• **What this task involves**: Copy exactly, line for line, the part of the listing from the line containing "line: (403, 370) -> (458, 339), added" through its last line, and nothing else.
Excerpted records section start
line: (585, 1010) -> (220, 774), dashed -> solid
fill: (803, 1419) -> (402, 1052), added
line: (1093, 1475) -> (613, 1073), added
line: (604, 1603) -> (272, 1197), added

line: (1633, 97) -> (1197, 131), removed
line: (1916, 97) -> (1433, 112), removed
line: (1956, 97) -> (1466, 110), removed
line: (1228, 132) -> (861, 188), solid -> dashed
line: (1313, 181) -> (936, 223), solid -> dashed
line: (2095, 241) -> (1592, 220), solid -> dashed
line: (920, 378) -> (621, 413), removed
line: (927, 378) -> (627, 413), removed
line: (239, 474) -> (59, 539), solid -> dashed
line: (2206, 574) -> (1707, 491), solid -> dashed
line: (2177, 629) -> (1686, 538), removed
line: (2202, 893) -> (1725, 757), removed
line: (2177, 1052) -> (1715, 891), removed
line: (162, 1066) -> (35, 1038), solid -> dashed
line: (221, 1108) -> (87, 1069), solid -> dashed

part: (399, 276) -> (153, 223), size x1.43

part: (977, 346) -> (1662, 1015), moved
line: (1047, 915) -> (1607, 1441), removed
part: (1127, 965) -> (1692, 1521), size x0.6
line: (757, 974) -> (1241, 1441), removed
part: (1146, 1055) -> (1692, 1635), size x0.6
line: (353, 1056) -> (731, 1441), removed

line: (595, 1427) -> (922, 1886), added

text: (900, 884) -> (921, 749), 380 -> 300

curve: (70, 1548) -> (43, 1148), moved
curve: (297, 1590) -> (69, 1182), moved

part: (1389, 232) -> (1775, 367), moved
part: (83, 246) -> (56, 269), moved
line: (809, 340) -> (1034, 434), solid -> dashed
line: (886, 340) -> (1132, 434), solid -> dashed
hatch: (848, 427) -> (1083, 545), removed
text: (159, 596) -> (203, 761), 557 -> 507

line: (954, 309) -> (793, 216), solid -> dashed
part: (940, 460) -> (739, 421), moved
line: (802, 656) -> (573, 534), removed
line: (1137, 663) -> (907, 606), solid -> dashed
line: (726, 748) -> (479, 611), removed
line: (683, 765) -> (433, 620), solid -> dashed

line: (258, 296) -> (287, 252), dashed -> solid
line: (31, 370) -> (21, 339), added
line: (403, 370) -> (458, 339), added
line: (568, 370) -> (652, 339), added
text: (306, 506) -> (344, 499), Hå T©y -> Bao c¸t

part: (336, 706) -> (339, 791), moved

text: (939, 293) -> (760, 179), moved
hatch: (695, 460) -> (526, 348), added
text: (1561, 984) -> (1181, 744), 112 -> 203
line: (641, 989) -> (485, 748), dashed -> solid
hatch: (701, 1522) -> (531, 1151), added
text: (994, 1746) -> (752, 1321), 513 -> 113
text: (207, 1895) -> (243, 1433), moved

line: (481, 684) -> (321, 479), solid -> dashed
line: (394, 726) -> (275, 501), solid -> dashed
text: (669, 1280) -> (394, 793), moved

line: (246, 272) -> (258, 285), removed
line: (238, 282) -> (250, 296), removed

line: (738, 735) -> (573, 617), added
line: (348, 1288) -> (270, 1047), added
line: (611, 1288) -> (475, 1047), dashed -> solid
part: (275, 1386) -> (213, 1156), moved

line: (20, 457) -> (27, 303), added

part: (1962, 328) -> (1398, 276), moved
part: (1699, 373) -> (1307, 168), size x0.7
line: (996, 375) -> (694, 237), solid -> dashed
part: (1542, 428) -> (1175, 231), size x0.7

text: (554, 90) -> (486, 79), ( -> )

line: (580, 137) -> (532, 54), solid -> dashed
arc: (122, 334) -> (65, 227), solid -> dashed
Excerpted records section end
• **Task output**:
line: (403, 370) -> (458, 339), added
line: (568, 370) -> (652, 339), added
text: (306, 506) -> (344, 499), Hå T©y -> Bao c¸t

part: (336, 706) -> (339, 791), moved

text: (939, 293) -> (760, 179), moved
hatch: (695, 460) -> (526, 348), added
text: (1561, 984) -> (1181, 744), 112 -> 203
line: (641, 989) -> (485, 748), dashed -> solid
hatch: (701, 1522) -> (531, 1151), added
text: (994, 1746) -> (752, 1321), 513 -> 113
text: (207, 1895) -> (243, 1433), moved

line: (481, 684) -> (321, 479), solid -> dashed
line: (394, 726) -> (275, 501), solid -> dashed
text: (669, 1280) -> (394, 793), moved

line: (246, 272) -> (258, 285), removed
line: (238, 282) -> (250, 296), removed

line: (738, 735) -> (573, 617), added
line: (348, 1288) -> (270, 1047), added
line: (611, 1288) -> (475, 1047), dashed -> solid
part: (275, 1386) -> (213, 1156), moved

line: (20, 457) -> (27, 303), added

part: (1962, 328) -> (1398, 276), moved
part: (1699, 373) -> (1307, 168), size x0.7
line: (996, 375) -> (694, 237), solid -> dashed
part: (1542, 428) -> (1175, 231), size x0.7

text: (554, 90) -> (486, 79), ( -> )

line: (580, 137) -> (532, 54), solid -> dashed
arc: (122, 334) -> (65, 227), solid -> dashed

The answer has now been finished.